After implementing these algorithms, the new software is profiled to evaluate the impact of our work. Results are shown in Table 7. The effect of our contribution was clear, especially in the Inter-prediction module and the RD cost module. This improvement was accompanied with a small increase in the transformation module.

Table 7 Time distribution for the different algorithms

Table 8 summarizes the performances of different algorithms. The proposal of Liquan [11] was based on skipping some specific depths used in the analysis of previous frames. This algorithm provided a time saving of 29 % in average, while having a negligible loss in quality and an increase of 1 % in bit-rate. The algorithm implemented by Qin [12] was based on the early termination according to an adaptive threshold value of MSE. This algorithm assures a time saving while maintaining the quality. Another interesting proposal algorithm was presented by Park [13]. His idea was based on detecting the merge skip mode when analyzing the mode information of neighboring CUs. This idea was able to save 47 % of the encoding time while having a little decrease in quality and a small increase in bit-rate. The proposed algorithms were more efficient when having more important time saving, in addition to the decrease in bit-rate.

Table 8 Summary of performances of comparing proposed algorithms to the original algorithm

7 Conclusion and perspectives

HEVC is a new standard that provides a significant amount of increased coding efficiency compared to previous standards. To satisfy a higher coding efficiency, a robust algorithm for the mode decision process is required. Reducing the number of search points in motion estimation helps in further time saving while reducing the RD cost computation. This paper presented two fast algorithms based on optimizing the motion estimation process and using also a fast mode decision algorithm for CU partitioning.

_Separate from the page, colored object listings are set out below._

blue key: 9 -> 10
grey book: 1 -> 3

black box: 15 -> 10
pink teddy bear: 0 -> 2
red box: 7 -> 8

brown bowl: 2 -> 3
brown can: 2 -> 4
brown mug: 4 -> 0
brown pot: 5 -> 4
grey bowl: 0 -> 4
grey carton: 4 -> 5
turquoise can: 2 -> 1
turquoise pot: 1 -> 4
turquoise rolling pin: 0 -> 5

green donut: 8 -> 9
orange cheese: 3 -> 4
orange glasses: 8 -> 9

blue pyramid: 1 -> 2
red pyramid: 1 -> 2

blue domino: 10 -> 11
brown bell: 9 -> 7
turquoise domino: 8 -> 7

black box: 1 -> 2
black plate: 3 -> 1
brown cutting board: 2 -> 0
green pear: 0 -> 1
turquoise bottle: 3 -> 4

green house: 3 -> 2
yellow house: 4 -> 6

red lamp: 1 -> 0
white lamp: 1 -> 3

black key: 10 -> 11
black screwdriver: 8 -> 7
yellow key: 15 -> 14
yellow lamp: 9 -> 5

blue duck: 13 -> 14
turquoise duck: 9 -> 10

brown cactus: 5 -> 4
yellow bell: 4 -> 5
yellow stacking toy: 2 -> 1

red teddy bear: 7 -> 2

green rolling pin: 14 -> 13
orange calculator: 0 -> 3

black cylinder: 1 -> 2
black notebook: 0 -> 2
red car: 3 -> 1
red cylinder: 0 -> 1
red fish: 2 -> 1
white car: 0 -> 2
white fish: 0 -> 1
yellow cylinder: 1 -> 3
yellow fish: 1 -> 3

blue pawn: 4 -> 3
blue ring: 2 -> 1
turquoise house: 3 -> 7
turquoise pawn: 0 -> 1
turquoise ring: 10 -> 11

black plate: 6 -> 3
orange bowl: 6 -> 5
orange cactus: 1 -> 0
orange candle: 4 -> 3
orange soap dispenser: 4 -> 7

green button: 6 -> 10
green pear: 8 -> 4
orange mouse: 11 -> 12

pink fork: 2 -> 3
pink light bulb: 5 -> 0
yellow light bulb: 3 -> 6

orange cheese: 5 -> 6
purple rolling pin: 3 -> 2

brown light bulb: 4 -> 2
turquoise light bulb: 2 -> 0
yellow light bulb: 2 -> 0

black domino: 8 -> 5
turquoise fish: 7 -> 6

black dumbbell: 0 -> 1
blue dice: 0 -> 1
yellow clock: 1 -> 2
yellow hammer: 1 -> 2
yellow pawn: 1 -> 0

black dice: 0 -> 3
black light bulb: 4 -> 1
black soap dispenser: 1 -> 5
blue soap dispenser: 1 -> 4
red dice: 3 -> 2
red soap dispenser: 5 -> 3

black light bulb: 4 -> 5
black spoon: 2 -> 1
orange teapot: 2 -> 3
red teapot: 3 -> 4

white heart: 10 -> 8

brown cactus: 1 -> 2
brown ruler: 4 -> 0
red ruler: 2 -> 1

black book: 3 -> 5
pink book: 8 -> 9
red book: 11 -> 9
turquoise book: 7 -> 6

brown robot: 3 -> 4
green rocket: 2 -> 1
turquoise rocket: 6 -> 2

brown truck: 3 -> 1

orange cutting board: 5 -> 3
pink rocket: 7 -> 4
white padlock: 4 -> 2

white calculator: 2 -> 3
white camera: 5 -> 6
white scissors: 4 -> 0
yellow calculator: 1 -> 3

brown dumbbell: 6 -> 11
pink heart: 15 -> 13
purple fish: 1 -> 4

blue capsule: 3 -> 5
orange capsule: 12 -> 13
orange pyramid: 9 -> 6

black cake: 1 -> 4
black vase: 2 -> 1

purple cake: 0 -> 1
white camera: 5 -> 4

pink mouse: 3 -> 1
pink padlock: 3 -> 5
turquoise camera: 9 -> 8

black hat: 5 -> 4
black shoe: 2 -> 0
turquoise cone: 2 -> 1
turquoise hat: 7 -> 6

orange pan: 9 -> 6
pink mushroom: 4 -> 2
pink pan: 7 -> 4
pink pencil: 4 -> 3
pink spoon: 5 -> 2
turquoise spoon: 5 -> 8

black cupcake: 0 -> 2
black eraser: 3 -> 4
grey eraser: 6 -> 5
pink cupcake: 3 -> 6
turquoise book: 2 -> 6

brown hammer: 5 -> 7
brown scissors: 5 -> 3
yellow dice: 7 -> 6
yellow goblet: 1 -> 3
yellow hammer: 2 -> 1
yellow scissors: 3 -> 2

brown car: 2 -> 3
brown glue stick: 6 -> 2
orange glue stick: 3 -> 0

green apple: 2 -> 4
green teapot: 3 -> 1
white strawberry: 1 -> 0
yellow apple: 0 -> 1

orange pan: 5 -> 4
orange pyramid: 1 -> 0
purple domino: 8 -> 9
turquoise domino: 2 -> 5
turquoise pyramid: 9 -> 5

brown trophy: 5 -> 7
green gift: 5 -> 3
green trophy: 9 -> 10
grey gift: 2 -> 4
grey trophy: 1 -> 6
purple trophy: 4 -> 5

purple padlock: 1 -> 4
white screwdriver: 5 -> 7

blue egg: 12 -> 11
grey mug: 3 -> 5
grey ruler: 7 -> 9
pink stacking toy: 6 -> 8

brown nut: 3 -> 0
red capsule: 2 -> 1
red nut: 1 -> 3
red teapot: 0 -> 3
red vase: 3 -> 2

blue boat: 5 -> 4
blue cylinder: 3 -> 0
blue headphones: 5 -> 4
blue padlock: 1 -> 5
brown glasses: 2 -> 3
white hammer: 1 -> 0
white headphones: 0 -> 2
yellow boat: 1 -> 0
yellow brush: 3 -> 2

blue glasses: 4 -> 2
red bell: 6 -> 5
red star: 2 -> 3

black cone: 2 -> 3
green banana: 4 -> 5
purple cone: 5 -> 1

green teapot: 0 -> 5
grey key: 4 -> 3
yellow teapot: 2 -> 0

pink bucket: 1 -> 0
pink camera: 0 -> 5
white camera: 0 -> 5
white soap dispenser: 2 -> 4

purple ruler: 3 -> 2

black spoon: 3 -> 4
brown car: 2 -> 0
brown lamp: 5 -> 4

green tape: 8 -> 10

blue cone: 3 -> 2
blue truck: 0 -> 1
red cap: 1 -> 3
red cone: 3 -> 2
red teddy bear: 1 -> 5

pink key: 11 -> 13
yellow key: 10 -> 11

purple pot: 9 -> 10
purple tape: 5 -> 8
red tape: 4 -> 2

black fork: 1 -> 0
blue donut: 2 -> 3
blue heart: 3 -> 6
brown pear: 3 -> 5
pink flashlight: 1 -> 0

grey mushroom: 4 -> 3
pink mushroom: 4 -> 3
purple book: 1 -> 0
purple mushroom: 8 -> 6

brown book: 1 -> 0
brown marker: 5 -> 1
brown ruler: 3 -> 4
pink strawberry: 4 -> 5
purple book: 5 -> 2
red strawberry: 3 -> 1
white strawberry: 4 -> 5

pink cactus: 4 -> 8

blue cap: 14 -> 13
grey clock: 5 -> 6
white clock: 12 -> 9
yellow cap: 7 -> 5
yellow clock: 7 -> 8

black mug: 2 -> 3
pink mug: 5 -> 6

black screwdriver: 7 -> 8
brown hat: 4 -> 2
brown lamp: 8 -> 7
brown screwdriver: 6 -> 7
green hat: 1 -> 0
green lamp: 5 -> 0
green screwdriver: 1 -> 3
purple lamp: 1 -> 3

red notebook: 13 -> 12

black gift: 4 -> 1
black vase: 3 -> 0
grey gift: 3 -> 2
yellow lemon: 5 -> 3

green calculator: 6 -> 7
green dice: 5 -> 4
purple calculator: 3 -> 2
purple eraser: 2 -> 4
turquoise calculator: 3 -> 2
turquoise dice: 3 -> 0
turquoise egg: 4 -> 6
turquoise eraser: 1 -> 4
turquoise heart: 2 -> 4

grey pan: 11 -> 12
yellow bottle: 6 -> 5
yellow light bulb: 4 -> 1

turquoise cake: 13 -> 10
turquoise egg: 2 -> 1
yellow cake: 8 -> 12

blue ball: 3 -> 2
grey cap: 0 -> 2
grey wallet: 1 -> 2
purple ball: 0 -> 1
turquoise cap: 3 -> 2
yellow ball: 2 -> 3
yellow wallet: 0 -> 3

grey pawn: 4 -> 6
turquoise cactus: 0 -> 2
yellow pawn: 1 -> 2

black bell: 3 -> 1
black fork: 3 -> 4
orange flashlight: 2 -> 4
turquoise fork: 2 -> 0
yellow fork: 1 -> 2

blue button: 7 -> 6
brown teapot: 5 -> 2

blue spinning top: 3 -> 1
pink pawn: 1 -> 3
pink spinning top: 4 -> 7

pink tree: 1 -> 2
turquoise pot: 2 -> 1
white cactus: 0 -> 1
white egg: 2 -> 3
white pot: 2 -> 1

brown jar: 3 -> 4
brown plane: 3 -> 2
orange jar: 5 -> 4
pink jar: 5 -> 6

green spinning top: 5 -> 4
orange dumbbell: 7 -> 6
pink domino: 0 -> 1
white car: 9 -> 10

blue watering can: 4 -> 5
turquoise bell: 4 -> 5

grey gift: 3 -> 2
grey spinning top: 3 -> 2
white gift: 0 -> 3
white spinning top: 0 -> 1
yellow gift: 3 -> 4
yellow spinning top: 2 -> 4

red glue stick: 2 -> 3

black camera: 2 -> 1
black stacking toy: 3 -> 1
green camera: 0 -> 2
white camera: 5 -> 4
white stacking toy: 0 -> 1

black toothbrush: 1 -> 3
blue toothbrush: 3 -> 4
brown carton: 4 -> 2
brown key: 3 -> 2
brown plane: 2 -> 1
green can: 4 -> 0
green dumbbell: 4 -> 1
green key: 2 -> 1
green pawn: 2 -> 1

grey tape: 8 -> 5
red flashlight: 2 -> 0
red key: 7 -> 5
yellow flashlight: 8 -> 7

Combining both propositions will enable us to achieve an important improvement in time saving reaching up to 78 % and averaging 52 % with a negligible degradation in video quality and decreasing the bit-rate.

As perspectives, we intend to reduce more and more the mode decision partitioning time consuming by setting empirical threshold values for the stop criteria based on QP values to implement the optimized reference on a digital platform adequate to video processing.